Despite the unparalleled bounty of 1998 for the real estate industry from a super sales market to the first new construction boom in decades it was an abysmal year for safety.

Starting with Yan Zhen Zhao's tragic accident at PS 131 a year ago, when the 16-year-old was killed by a falling brick that had been holding down a roof tarp - illegally - this was a year to rival Chicken-Little's worst nightmares.

Fortunately, most of the falling bricks hit the ground, not the people. But there were casualties, as well as an inordinate amount of worker accidents, too. On June 24th, two terrified maintenance workers were rescued after dangling from the 36th floor of 245 Park Avenue. Earlier in the year, a construction worker at 160 West 24th Street was not so lucky.

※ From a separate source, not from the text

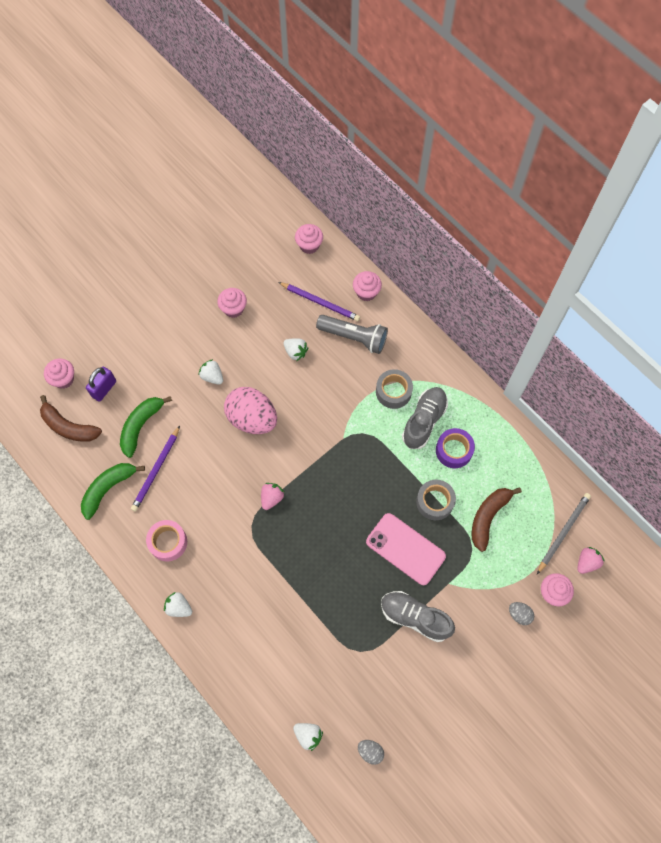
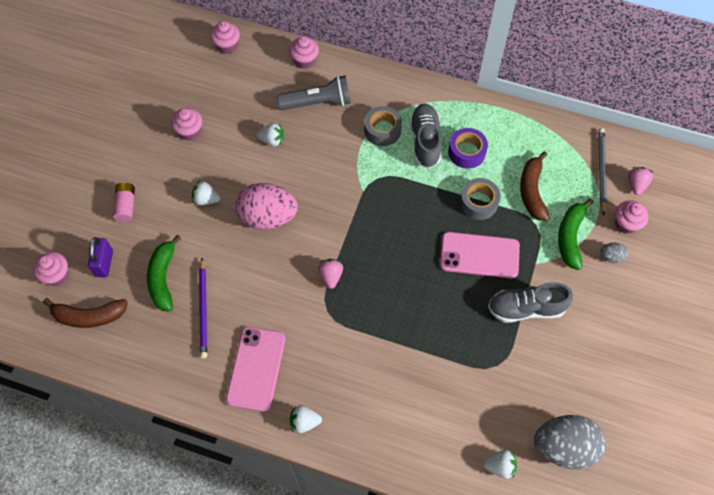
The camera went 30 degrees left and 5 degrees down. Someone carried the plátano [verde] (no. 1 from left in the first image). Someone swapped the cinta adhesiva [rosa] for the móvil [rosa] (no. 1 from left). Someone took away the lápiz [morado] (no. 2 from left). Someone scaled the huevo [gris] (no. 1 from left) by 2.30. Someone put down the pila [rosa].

In March, 1998, Local Law 11/98 - expanding on Local Law 10/80 - was passed as an answer to the dangers of flying masonry. And today, half of the resolutions are still being re-hashed and reviewed by the Department of Buildings' legal department and the Special Task Force appointed to expedite the process.

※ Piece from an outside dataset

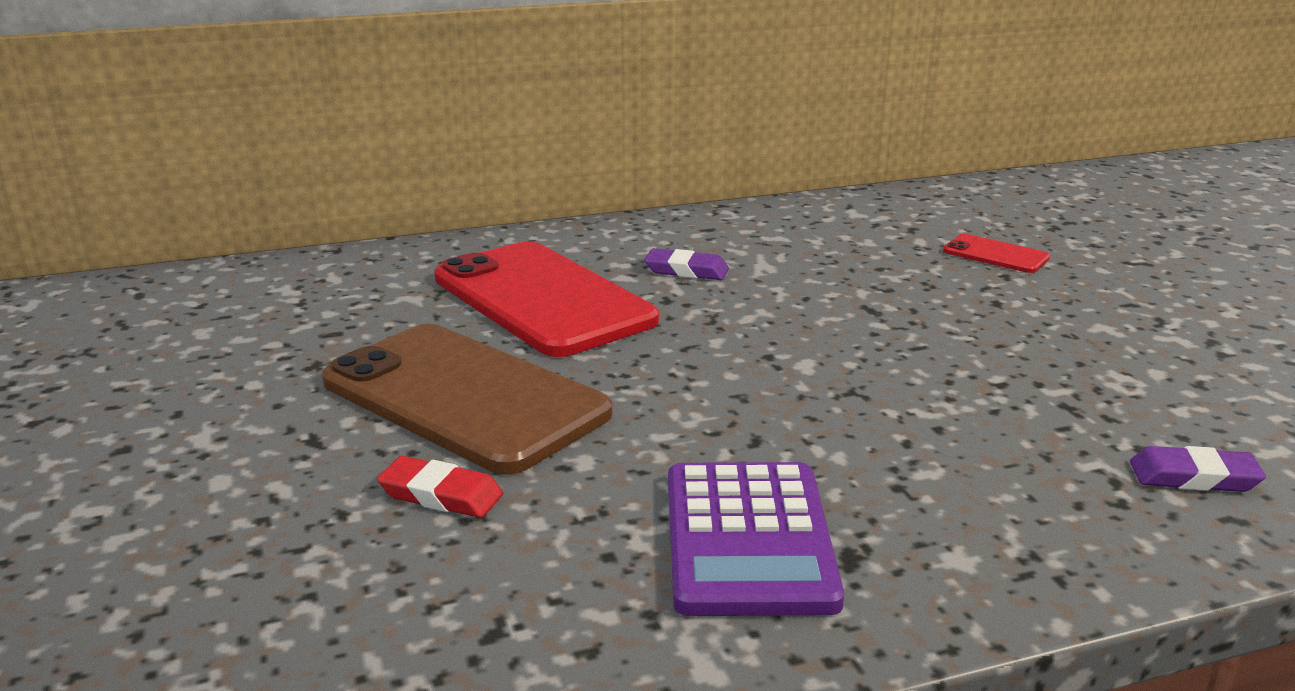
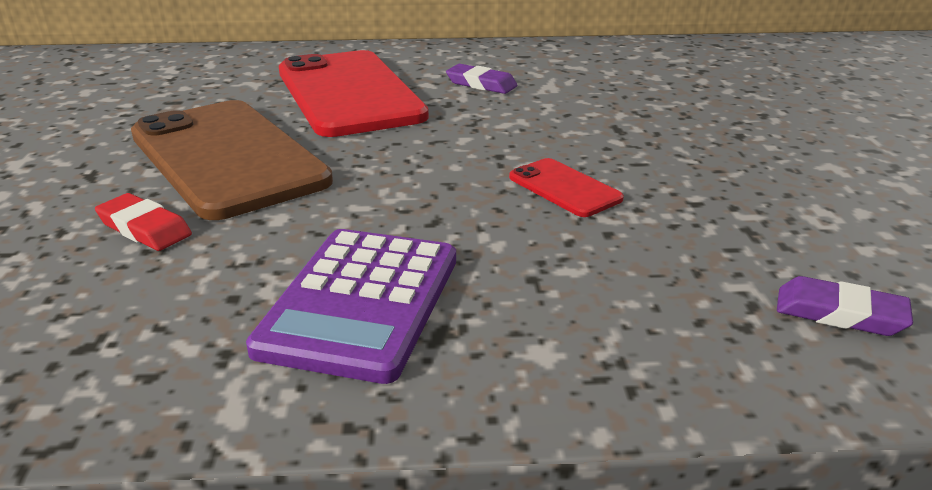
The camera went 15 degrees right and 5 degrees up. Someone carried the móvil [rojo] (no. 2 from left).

Nevertheless, it would be silly to claim there is a single solution to the problem of building safety, because so many components are involved, including exterior maintenance, interior maintenance - i.e., the recent public cry for sprinklers in residential hallways and the industry itself. But there are several courses of action that could influence greater safety measures, starting within my own field.

Licensing of contractors with a strict set of standards would raise the bar for construction professionals. For example, my firm's focus is on exterior restoration, including roofing and waterproofing, so we maintain a special rigger's license and Certificates of Fitness on all our fire equipment. Something so rudimentary should be mandatory, and all it entails is attending some well-rehearsed classes and passing an examination to qualify. It's one simple step that could save many lives. The same applies to site safety licenses. In fact, there should be a licensed site safety audit posted periodically on every construction site, yet it's not required.

It's no secret that the Department of Buildings is somewhat understaffed and enforcement of rules is difficult, but if Local Law 11 is finally passed in its completion, there will be fewer gray areas about safety criteria for building exteriors.

Some people may construe my emphasis on safety as self-serving - after all, I work in one of the sectors that will most benefit from stricter laws - but I also live in a city, with my wife and baby, in which I have second thoughts about walking under certain sidewalk sheds because I know they are poorly constructed and carrying too much weight. Moreover, it infuriates me to read about simple, preventable accidents.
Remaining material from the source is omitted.